I've wondered whether it's been present all along but confined to awkward family visits where "that" relative holds forth these points of view, from whatever side they may come, while everybody else squirms but is too polite to pipe up - as opposed to the modern day internet with its forums, comment threads, etc, that makes it so easy to hang that stuff out in public. The thought pattern is probably not new, but the ease of expressing it is. When I quickly think back to South Africa, I try to remember whether and if so, how these points of view were expressed. Of course, South Africa is a very different kettle of fish from a first world country. My first impulse was to say "Hmmm, never encountered that. There's too many 'real' problems in that country for people to waste their time on that kind of thing." but that isn't correct. There are people who pretty much attack "them" in the same way. The difference is that the topics themselves are maybe more serious - Julius Malema springs to mind - and therefore the attacks and rhetoric seems more weighted. But the principle is still there - the "other" side needs to be mentally reduced to something subhuman so that it becomes easier to attack and oppose them.

Like typical good guy/bad guy Hollywood movies. The bad guys are rarely as human, as fleshed out, as the good guys. ( Or they're outright creepy aliens or monsters. ) They are a caricature of evil, because the audience mustn't feel squeamish when they're mowed down.

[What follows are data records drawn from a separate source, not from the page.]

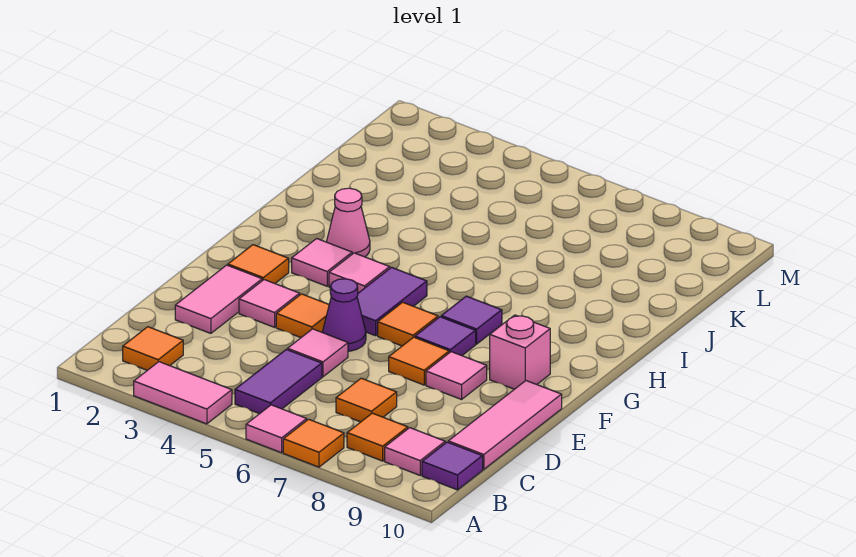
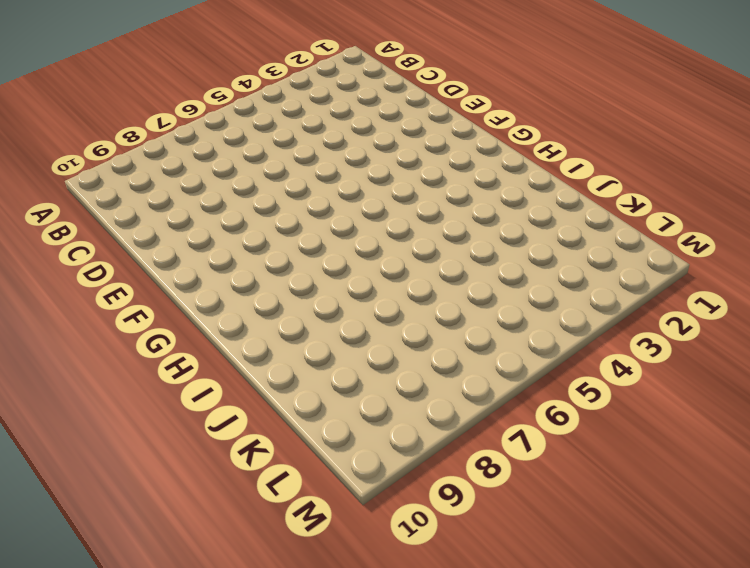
none -> pink tile A3:A4 level 1
none -> pink tile A6 level 1
none -> orange tile A7 level 1

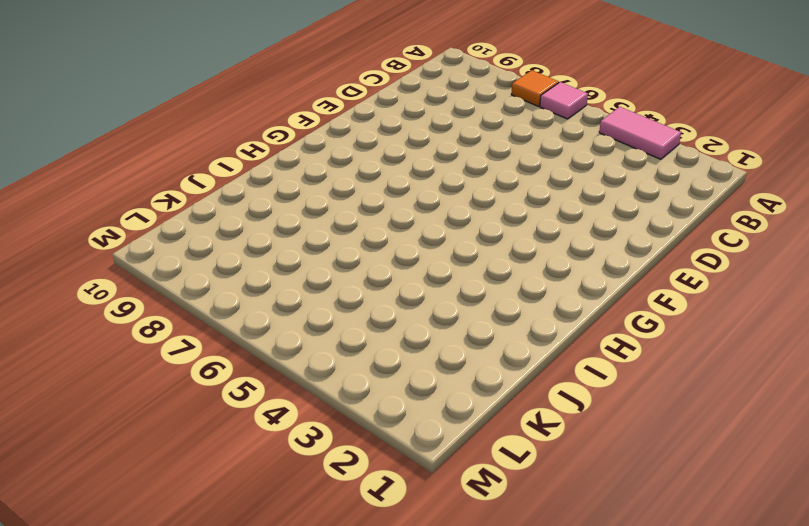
none -> orange tile B2 level 1
none -> purple tile B5:C5 level 1
none -> orange tile B8 level 1

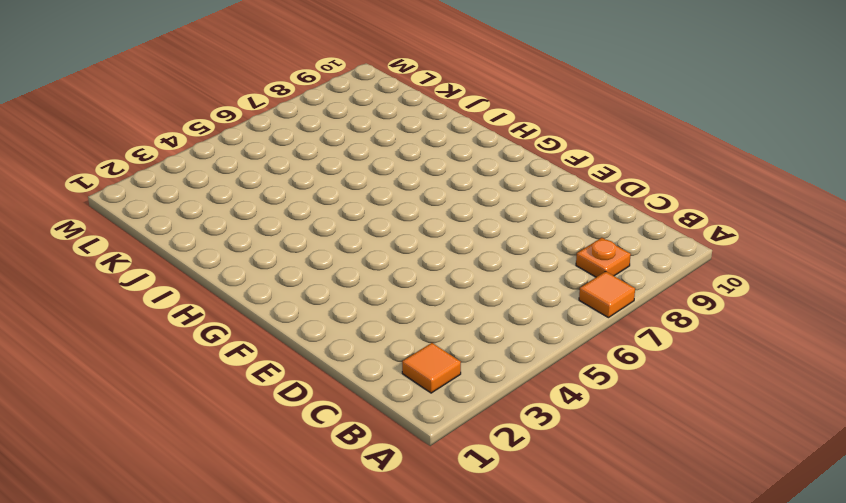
orange plate B8 level 1 -> orange tile B8 level 1
none -> pink tile A3:A4 level 1
none -> pink tile A6 level 1
none -> purple tile B5:C5 level 1

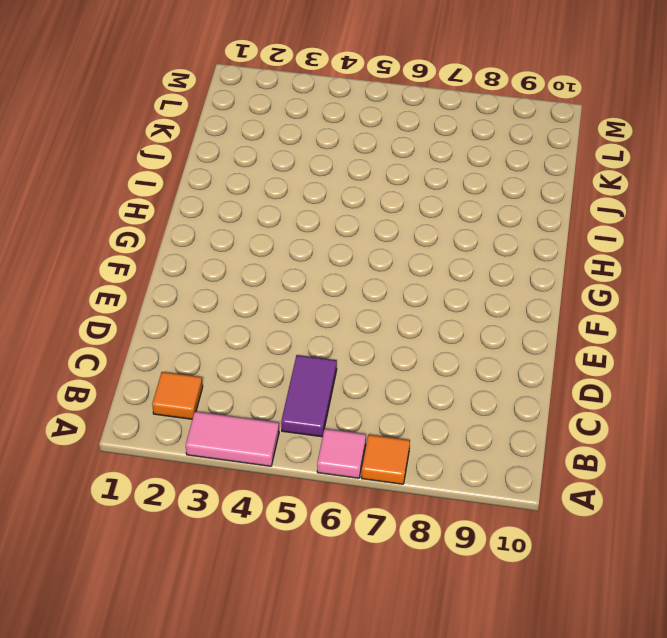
none -> orange tile B8 level 1
none -> pink tile B9 level 1
none -> purple tile B10 level 1

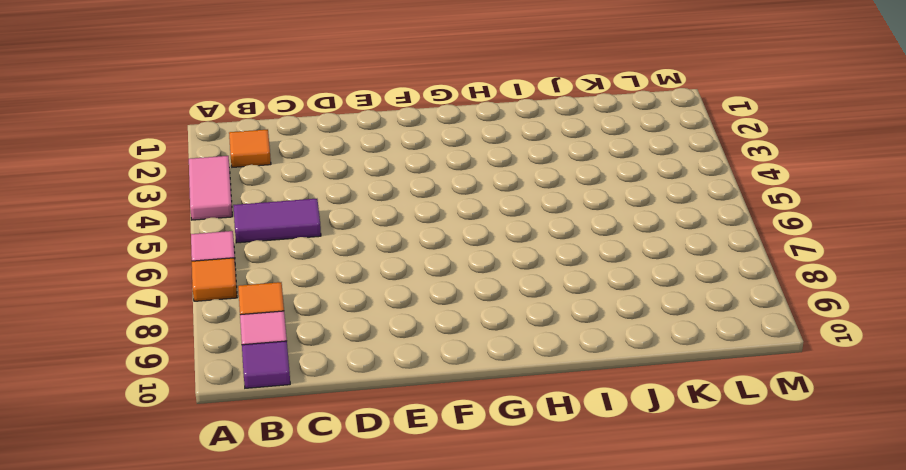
none -> orange tile C7 level 1
none -> pink tile C10:E10 level 1
none -> pink tile D2:E2 level 1

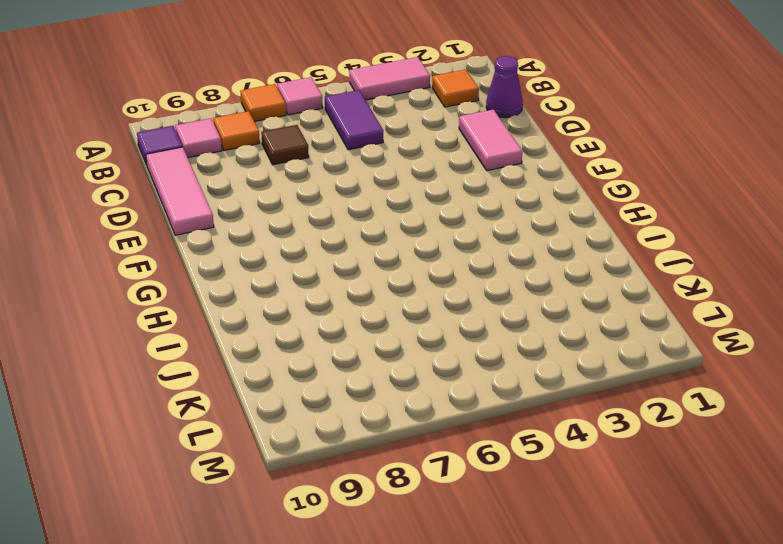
purple cone C1 level 1 -> purple cone E5 level 1
brown tile C7 level 1 -> orange tile C7 level 1
none -> pink tile D5 level 1
none -> pink tile E3 level 1
none -> orange tile E4 level 1

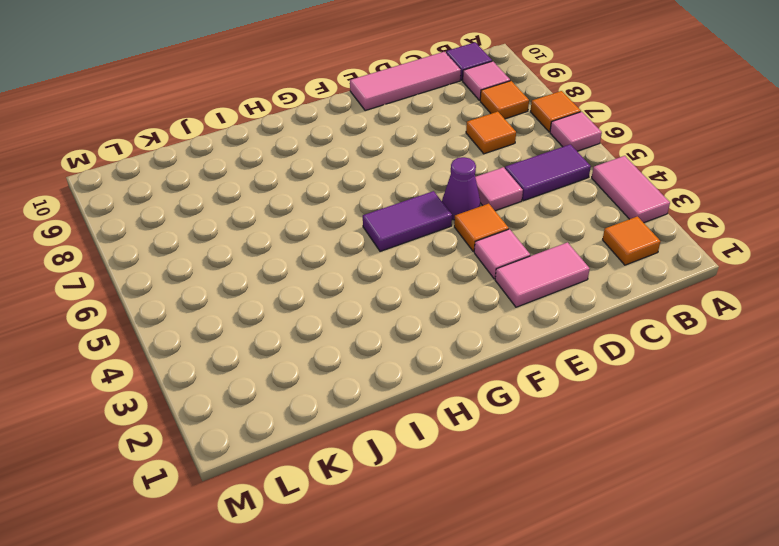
none -> orange tile E7 level 1
none -> pink tile E8 level 1
none -> orange tile F2 level 1

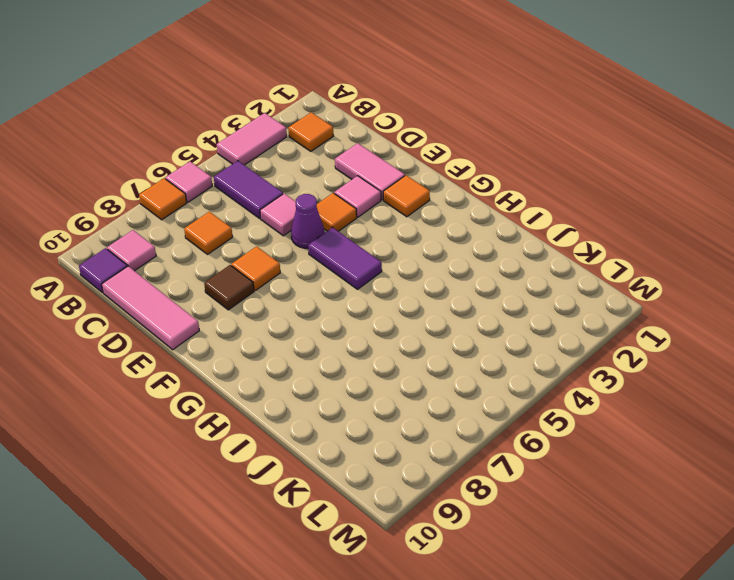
brown tile E8 level 1 -> pink tile E8 level 1
none -> orange tile B8 level 1
none -> orange tile F6 level 1
none -> purple tile F7 level 1

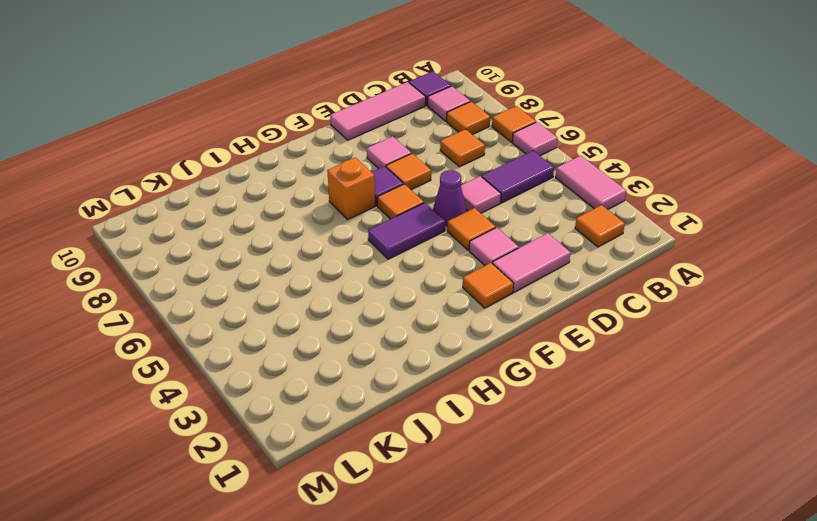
orange brick G7 level 1 -> purple tile G7 level 1
none -> pink brick F9 level 1
none -> pink tile G3 level 1
none -> pink tile G4 level 1

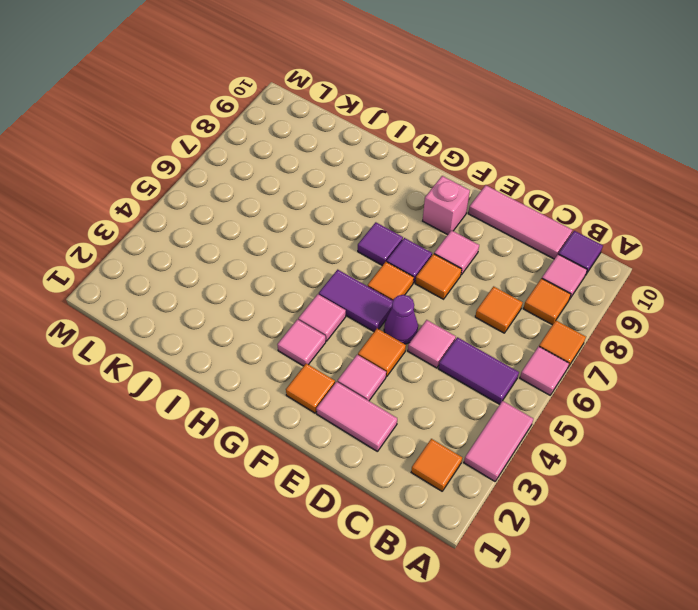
none -> pink cone H3 level 1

That's why I think people follow these tactics. You can condemn the "other side" so much easier when you don't think of them as human and on par with you in terms of thought, feelings, motivation, intelligence, etc, and then fondly image banishing them from your country, or from voting maybe, or stripping them of rights they hold dear, or otherwise make yourself feel that they are dangerous and extreme and should be fought.

I think that a good first step would be working towards understanding - but of course, that just gets tripped up by the "What's to understand? They're dumb/stupid and out to destroy everything that's good about this world" mentality.

So maybe the first step is wanting to work towards understanding, wanting to understand that for better or worse, we share close quarters with lots of people who do not think like we do, and unless we're willing to engage in bloody warfare, we need to live and work with them.

ax - yeah, I recently read an article referring a study showing that intelligent people really are not less likely to be suckered in by a scam, or to be deceived. Everybody likes to believe they're smarter than "all those people", but mostly they really are not.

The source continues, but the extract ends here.